The fundamental problem with keys is that they are files. You can't exactly memorize one, not without torturing yourself. You have to store them somewhere extremely reliably but at the same time completely secretly.
The point here is that self-hosting is _possible_. Most users are almost certainly going to just let a third party host their keys. But if keys are identity primitive at the protocol level, then the protocol prevents full centralized platform capture, similar to email interop.
The key being the identity still has the problem of not being changeable, no matter how you spin it.
Self-hosting is possible with ActivityPub as well, but without sacrificing the user-friendliness. I can already see someone saying "what do you mean I have to start a new account after my private key leaked".
> See, you have to be able to recover your account even if you've lost every single of your electronic devices. Every one of them. Including flash drives. No data. No backups. None. Zero bytes.
Well 12-word mnemonics help here right? It's imperfect, but certainly is as good as most 2FA implementations use for account recovery.
There are alternative approaches people are trying too. For example Coinbase[1] is trying a MPC approach where you delegate two (or more?) people known to you and if they agree it can recover your account.
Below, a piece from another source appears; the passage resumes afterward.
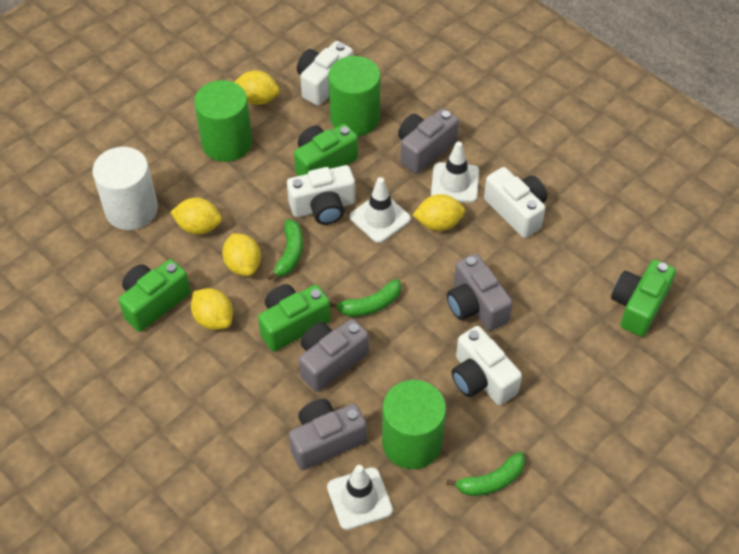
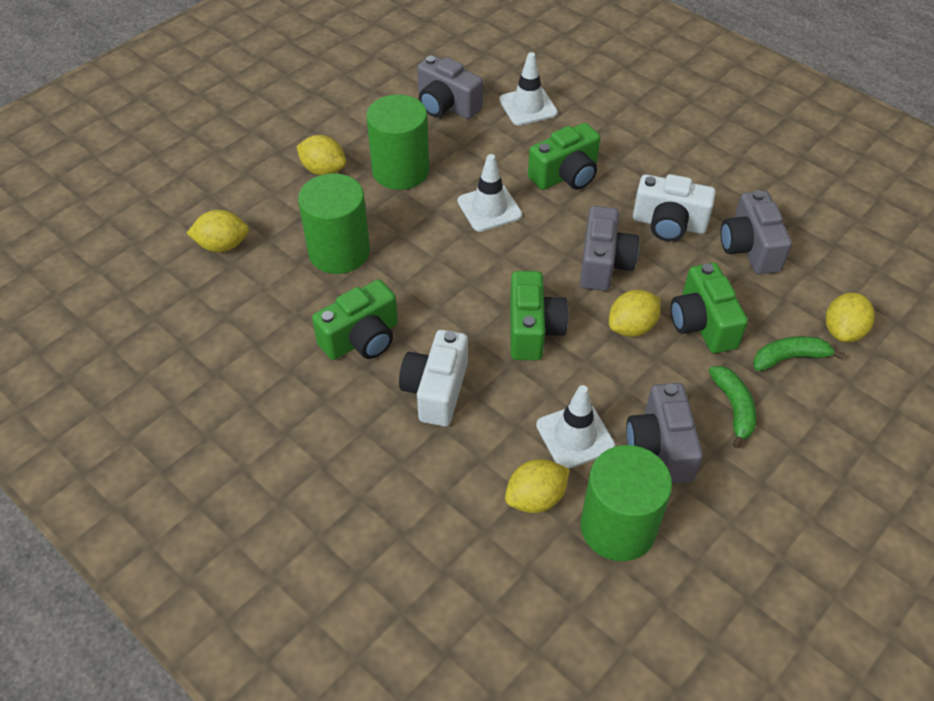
green banana: 3 -> 2
white camera: 4 -> 2
white cylinder: 1 -> 0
But this is done using secure multi-party computation so the unencrypted key is never stored - it is only decrypted by the person doing the recovery when all the other parties agree to provide their tokens.
here's an example that might help -- you can allow key A to own your identity and key B to move your identity to another key. But key B can only move the identity after a time delay if key A does not cancel it. So key B is not your "real key" -- as long as key A is around it is an inferiorly permissioned key. But if Key A is missing then key B becomes the real key.
the key insight is that smart contracts can be used to transmute keys from single points of ownership into a distributed set of permissions.
you can compose a whole set of recovery systems with this primitive - key B could be your ledger or it could be a friend or it could be a third party service that offers "recovery as a service" where you have to call them and prove your identity before they will recover it back to you.
The fundamental problem with keys is that they are files. You can't exactly memorize one, not without torturing yourself. You have to store them somewhere extremely reliably but at the same time completely secretly.